Conversely, ELAM presents challenges to students accustomed to life in the United States. The first requirement for acceptance is being able to document a history of commitment to social justice. ELAM does not exist to give people a free ride through medical school. Students are expected to show that they will give as much to their communities as ELAM gives them.
Though ELAM covers basic expenses while attending school, students must be able to obtain transportation to and from Cuba. This is not an issue for most U.S. students; but many students do not have funds to return home during the summer. IFCO encourages U.S. students to complete college level courses in biology, chemistry, and physics prior to attending ELAM, advising that they can concentrate on Spanish after arriving. Students from most other countries can begin medical school immediately after graduating high school, and can take any needed science courses during an additional first year of pre-med.
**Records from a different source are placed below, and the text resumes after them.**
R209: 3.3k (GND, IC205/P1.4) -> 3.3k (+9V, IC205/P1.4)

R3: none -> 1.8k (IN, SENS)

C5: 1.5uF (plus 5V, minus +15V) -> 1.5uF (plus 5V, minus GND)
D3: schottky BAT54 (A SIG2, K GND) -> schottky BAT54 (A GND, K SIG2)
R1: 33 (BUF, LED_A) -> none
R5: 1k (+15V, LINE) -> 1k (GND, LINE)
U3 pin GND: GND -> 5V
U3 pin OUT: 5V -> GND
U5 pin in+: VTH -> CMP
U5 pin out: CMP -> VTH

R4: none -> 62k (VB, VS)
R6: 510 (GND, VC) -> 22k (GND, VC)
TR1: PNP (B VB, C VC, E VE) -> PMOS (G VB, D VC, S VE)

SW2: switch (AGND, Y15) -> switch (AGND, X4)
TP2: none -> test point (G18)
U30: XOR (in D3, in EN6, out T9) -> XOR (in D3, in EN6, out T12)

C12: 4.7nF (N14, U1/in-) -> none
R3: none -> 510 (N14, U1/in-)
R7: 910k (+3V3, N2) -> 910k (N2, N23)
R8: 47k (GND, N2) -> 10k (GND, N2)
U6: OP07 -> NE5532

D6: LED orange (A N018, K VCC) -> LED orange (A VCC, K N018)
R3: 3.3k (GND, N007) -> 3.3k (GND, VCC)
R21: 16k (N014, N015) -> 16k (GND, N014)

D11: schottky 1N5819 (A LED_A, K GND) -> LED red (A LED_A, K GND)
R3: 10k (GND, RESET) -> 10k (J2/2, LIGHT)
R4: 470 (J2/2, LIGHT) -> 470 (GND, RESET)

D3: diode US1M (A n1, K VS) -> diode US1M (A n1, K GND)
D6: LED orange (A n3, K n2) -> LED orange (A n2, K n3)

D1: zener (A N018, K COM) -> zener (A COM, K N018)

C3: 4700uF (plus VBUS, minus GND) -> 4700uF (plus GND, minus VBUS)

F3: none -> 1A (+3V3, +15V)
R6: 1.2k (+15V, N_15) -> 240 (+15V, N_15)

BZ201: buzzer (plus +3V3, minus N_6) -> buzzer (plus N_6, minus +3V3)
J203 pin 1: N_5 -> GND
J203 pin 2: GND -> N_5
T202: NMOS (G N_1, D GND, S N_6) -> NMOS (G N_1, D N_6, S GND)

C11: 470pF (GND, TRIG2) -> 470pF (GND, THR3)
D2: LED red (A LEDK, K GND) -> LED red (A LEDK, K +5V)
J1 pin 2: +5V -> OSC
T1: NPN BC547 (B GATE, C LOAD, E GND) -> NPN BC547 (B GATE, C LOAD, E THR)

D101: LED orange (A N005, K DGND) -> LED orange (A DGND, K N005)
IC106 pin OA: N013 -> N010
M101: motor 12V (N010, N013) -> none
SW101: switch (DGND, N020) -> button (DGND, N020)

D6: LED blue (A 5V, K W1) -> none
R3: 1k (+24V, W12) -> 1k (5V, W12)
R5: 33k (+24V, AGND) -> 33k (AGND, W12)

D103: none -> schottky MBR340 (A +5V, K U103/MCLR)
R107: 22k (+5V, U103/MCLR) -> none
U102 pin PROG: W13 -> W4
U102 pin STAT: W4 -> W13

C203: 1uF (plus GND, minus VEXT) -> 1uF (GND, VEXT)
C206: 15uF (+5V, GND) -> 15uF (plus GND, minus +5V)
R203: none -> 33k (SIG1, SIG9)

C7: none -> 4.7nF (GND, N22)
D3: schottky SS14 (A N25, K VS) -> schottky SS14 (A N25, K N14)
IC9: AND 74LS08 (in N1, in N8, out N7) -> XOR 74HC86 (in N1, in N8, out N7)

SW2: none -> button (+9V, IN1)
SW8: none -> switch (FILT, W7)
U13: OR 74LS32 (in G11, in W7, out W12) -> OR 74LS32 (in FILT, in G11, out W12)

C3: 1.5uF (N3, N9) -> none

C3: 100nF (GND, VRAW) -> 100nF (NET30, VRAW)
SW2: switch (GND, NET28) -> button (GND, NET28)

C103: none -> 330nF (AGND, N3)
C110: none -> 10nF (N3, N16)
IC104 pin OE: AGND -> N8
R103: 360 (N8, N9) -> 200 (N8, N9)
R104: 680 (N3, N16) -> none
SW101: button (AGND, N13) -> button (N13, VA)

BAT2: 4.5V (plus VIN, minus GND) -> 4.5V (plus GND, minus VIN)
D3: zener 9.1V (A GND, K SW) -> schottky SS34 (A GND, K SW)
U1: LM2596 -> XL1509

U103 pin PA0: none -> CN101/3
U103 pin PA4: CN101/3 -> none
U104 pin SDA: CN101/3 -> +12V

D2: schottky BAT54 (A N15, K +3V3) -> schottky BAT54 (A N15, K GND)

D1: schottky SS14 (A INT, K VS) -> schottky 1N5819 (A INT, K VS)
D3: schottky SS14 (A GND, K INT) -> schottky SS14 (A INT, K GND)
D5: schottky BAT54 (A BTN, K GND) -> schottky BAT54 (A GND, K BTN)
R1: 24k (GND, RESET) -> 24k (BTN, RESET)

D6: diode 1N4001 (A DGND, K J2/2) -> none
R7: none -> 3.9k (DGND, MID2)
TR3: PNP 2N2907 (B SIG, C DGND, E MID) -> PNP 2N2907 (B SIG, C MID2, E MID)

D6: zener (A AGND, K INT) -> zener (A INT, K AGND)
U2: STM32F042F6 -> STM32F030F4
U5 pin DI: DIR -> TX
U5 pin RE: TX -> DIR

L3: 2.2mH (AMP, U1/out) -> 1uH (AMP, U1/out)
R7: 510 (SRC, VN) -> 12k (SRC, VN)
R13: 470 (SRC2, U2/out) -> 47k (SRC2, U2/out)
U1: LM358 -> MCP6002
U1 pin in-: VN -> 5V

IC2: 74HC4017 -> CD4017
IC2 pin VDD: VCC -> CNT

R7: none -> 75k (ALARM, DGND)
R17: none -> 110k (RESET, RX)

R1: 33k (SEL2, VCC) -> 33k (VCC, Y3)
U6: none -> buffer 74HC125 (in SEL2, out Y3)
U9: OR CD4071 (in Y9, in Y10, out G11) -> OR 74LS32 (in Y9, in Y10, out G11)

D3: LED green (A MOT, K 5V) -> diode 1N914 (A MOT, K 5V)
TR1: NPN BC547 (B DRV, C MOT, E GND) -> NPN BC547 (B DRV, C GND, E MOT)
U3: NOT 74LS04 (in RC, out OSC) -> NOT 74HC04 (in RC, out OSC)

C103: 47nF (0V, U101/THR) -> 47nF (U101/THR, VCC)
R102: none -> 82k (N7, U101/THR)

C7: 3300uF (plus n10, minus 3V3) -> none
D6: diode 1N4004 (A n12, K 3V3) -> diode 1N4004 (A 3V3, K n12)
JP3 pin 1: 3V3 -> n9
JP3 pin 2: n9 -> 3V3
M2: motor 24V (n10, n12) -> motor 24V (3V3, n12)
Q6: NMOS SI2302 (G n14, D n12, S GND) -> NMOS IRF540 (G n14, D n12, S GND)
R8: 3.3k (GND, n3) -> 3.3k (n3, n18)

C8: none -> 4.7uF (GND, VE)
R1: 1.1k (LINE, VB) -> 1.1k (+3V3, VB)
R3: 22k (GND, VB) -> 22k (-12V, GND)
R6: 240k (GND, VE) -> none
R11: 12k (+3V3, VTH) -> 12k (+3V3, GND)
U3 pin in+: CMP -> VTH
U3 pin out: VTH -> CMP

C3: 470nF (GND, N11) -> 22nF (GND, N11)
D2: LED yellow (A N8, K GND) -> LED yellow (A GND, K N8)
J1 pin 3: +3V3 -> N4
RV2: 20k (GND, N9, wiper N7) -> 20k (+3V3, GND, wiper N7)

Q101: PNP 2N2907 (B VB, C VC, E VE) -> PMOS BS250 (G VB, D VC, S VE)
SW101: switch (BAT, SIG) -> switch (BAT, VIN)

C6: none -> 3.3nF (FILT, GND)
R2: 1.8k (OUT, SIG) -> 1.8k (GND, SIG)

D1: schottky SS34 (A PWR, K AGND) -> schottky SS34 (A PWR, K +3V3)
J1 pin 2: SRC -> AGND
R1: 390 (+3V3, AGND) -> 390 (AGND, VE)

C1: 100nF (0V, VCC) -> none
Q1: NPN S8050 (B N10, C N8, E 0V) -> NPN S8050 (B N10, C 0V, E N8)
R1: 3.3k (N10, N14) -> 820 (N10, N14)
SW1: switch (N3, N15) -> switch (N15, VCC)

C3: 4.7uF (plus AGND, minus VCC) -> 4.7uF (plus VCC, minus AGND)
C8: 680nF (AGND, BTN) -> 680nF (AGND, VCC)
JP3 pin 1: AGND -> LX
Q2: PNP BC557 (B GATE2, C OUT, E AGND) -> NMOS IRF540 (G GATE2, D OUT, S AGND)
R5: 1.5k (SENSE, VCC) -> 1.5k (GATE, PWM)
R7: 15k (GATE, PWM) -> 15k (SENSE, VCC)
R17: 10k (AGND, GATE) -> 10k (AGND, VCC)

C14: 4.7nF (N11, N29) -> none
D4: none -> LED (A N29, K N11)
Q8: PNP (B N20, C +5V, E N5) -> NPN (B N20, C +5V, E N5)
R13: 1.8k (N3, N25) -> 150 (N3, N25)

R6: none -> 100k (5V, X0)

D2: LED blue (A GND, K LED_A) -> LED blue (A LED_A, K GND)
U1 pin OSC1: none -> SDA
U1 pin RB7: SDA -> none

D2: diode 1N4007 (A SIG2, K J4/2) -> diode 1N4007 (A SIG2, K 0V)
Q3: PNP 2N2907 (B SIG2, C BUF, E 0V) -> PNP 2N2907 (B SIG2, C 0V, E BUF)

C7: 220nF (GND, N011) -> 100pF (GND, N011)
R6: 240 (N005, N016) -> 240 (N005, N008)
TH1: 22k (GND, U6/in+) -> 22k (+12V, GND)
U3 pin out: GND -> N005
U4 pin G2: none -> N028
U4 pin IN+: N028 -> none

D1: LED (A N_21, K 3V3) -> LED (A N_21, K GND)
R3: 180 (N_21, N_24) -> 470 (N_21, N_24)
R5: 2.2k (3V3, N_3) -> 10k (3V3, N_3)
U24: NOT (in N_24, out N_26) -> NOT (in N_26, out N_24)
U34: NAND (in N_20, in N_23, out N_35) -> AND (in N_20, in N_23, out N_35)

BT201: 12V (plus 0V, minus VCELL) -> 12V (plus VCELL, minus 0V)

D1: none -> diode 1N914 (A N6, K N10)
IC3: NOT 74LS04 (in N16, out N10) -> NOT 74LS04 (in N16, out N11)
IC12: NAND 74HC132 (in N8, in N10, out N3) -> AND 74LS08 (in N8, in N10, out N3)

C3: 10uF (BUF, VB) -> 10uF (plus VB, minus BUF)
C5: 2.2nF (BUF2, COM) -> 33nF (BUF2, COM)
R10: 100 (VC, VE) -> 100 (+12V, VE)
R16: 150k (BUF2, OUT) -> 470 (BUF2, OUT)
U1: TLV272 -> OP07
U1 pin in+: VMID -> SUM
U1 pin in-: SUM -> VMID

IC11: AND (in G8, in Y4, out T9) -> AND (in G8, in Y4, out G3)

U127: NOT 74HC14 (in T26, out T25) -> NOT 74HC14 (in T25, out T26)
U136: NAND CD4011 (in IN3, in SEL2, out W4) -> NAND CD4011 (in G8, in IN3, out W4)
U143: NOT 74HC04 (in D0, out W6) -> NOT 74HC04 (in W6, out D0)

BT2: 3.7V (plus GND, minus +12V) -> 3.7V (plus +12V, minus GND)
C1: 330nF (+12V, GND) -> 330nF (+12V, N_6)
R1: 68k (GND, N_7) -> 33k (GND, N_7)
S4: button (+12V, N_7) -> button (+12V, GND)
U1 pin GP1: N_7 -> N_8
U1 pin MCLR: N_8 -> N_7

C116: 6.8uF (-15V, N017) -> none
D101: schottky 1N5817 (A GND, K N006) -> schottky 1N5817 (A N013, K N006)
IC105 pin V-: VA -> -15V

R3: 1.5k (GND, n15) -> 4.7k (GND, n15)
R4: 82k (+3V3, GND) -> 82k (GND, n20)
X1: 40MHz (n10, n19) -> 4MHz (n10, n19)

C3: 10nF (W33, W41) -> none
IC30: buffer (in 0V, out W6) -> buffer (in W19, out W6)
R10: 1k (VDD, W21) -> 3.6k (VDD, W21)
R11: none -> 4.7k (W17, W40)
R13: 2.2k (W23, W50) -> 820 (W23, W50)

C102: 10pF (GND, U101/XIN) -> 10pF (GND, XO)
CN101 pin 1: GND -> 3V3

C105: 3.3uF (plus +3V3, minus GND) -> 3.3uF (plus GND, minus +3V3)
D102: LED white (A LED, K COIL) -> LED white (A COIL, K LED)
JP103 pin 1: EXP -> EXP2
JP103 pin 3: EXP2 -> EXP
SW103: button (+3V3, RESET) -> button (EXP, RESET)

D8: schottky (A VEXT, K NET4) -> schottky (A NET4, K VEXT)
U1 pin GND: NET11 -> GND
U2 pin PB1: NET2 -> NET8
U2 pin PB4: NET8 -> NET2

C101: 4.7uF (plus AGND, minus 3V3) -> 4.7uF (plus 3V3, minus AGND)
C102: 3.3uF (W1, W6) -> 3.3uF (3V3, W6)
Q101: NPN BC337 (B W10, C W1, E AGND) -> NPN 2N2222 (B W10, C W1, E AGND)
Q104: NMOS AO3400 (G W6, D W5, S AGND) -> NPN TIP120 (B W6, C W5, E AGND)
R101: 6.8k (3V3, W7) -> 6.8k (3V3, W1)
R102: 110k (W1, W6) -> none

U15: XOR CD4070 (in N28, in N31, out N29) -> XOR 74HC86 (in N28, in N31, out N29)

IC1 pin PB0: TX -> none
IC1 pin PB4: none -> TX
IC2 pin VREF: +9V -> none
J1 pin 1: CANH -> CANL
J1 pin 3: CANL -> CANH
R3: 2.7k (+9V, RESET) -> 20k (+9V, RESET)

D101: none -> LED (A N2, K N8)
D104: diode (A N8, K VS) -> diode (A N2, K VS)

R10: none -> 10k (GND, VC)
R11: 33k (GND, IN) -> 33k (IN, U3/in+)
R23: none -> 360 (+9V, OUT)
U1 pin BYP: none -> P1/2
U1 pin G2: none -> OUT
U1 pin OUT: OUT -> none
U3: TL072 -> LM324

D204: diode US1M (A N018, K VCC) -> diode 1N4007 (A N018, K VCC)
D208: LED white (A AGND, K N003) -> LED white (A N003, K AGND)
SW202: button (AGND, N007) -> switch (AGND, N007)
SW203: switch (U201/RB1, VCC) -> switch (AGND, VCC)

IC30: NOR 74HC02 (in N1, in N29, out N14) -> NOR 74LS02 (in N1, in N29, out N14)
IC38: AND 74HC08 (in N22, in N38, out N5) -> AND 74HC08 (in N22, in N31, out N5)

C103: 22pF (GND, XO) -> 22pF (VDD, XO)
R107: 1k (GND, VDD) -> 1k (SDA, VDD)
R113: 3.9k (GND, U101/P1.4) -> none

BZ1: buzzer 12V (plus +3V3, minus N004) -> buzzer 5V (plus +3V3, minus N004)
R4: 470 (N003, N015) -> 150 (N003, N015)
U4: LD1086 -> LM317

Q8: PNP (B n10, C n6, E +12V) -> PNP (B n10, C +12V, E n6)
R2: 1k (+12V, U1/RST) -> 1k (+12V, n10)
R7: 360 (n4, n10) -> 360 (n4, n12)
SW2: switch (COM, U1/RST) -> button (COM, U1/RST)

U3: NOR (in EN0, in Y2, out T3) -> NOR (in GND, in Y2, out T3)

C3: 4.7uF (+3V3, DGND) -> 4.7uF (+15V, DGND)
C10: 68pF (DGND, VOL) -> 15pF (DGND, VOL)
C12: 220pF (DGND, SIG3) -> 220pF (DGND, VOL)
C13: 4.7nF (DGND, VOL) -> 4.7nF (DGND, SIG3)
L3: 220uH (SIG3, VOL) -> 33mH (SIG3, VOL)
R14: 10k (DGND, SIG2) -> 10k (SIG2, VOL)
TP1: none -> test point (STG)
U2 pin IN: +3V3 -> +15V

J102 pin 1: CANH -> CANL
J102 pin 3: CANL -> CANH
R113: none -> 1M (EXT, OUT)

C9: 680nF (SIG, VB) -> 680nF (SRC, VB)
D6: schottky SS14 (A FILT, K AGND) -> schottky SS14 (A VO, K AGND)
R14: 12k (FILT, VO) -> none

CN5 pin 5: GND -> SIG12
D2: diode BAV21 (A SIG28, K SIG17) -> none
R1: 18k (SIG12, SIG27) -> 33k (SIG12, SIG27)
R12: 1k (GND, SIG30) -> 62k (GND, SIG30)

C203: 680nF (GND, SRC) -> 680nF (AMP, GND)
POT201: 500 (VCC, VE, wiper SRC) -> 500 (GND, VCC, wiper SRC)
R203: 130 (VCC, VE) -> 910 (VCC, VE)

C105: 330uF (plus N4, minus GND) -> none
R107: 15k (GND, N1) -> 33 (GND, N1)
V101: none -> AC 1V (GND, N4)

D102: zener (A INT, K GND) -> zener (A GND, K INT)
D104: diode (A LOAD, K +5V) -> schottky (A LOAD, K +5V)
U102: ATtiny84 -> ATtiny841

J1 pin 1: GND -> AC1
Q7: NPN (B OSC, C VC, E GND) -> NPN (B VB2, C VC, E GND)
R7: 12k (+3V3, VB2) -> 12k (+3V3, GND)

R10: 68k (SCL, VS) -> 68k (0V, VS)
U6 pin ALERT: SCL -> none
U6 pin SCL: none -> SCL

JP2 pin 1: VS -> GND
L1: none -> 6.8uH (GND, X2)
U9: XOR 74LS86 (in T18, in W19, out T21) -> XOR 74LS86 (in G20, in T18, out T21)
Students must be able to live in a land without excess luxury. Most do not find this too difficult, since they are aware that Cuba maintains a life expectancy equal to the United States by devoting its resources to making sure everyone has what is critical. The U.S. economic embargo makes sure that there is not a whole lot more. Students should be prepared to bathe from a bucket and live with hurricanes but without air conditioning. Do not expect to use a U.S. credit card in Cuba.
The cafeteria serves institutional food that lacks the variety that many prefer. It is not unusual to experience difficulty in adjusting to the absence of individual comfort needs, such as brownies, hot running water, or private personal space. There is a norm of being political, which is wonderful for many, but can be a surprise for some. For example, students are expected (but not required) to participate in activities of the delegation of their country, and class discussions may include the role of their country in imperialism.
ELAM is designed for students who leave their country for the first time, sometimes at the age of sixteen, to attend medical school. Americans, who tend to be older, may be surprised by requirements such as taking physical education courses or spending nights on campus Monday through Friday.
Finally, a large majority of students come from countries that are eager to send students to ELAM to become Cuban-trained doctors. This is not the case with Brazil and the United States. The Brazilian medical association, Colégio Médico, has policies distinct from the Lula government and does not recognize degrees from ELAM. U.S. students do not have this problem, but they must take the same exams as does anyone receiving a non-U.S. degree, and they need to study extensively for questions based on a U.S. rather than a Cuban medical model.
U.S. students cannot expect any support from the U.S. Interests Section, a substitute for an embassy (a U.S. embassy does not exist, due to lack of diplomatic relations between the two countries). Though it is legal to travel to Cuba for educational purposes (such as medical school), the U.S. government employs more hostile restrictions on travel to Cuba than on any other country, and does nothing to support students at ELAM.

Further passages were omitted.